Many ultras have cutoff times at aid stations or overall. If you have a rough stretch, you might find yourself uncomfortably close to the cutoff, which adds stress. What to do: First, know the cutoffs beforehand so you’re not caught off guard. If you’re behind your goal pace but still ahead of cutoffs, try not to stress – adjust goals and just focus on moving efficiently. If you are close to a cutoff, use it as motivation: you might need to hustle a bit or minimize time spent at the next aid station. Sometimes pairing up with another runner who is also pushing for the cutoff can help – you can pull each other along. And if despite your efforts you miss a cutoff, remember it’s there for safety; accept that this day wasn’t your day, and save it for the next race. It’s better to be pulled for a cutoff than to continue in an unsafe condition. In training, incorporate some faster hiking and running to give yourself a buffer in the race. And during the race, always keep an eye on your watch relative to cutoffs so you can adjust pace before it’s too late.
Ultramarathon trail running is often called an exercise in problem-solving. The winners (and all finishers) are usually those who best handle problems, not those who had none. So when something unexpected happens, stay calm and resourceful. Assess the situation, use what you have (knowledge, gear, nutrition, fellow runners, volunteers) to find a solution, and carry on. Every setback overcome during an ultra makes you that much prouder at the finish.

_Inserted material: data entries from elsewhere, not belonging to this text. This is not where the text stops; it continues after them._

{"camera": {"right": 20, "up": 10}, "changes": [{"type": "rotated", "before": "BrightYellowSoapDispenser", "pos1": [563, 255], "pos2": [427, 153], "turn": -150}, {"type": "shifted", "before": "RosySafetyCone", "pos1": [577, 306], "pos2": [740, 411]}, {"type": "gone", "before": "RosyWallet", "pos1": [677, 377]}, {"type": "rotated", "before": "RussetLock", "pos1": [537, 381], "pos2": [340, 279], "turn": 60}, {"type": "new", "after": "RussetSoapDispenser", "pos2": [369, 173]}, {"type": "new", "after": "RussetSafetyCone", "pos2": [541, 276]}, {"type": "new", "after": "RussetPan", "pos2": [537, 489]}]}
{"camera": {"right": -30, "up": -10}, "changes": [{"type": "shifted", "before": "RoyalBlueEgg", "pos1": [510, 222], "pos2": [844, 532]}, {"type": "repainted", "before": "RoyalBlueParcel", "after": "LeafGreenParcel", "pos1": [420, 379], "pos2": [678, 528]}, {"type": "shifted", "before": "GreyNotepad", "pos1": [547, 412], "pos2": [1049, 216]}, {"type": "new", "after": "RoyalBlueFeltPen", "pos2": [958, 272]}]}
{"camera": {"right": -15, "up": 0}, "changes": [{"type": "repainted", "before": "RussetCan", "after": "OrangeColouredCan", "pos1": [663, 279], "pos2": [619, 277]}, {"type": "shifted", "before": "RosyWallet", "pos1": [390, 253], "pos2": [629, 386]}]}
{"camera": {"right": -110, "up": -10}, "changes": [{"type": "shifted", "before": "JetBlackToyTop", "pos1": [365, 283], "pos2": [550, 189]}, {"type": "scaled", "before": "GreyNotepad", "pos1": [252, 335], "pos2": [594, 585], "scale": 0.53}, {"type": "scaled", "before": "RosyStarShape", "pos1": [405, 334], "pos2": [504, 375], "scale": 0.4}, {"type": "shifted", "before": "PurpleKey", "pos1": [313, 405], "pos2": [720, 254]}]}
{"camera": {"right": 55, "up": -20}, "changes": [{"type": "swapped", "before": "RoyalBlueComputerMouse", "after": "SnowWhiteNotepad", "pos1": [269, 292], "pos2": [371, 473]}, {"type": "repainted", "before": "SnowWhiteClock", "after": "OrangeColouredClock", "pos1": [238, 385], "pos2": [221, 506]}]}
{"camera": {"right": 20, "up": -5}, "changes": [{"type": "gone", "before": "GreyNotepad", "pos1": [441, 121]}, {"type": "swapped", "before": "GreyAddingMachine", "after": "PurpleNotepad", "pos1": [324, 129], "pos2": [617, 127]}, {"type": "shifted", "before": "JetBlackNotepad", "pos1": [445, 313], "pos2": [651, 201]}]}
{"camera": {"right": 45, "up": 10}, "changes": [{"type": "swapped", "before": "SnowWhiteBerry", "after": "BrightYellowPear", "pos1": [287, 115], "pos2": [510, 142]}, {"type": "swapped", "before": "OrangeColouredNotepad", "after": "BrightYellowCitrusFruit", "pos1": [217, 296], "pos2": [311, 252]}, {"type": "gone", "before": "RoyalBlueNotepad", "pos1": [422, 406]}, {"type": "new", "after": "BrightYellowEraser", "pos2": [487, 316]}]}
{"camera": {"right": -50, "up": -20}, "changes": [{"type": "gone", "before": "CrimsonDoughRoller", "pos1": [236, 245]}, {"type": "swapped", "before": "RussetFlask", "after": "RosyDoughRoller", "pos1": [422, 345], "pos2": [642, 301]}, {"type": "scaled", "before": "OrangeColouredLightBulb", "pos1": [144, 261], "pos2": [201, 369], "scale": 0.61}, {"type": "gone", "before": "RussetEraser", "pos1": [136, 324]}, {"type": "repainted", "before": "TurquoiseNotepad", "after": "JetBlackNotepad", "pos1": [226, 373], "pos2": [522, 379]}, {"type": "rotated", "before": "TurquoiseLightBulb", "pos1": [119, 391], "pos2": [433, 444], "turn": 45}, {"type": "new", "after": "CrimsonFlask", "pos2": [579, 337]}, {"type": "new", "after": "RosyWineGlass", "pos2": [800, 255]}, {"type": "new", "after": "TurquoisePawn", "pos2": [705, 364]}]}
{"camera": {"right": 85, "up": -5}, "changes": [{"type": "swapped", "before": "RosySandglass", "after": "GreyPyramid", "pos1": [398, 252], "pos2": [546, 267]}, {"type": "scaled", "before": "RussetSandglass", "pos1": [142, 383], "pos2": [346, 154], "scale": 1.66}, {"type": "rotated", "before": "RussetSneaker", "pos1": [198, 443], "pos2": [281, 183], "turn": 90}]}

Embarking on an ultra-trail is a monumental challenge – but with the right preparation, it’s one you can absolutely conquer. You now have a structured overview of how to train over months, fuel your body, gear up wisely, and strengthen your mind for the journey. Remember that ultra-running is a learning process: you will discover a lot about yourself in training and during the race. Start with manageable goals, soak up knowledge from experienced runners and reliable sources , and above all, enjoy the adventure. There will be highs and lows, but that finish-line feeling – whether it’s at a famous mountain ultra or a local trail ultra – is indescribable and worth every ounce of effort. Stay determined, run smart, and embrace the experience. As the ultra community likes to say, “Relentless Forward Progress” – keep moving forward and you’ll get there. Good luck on your ultra-trail journey!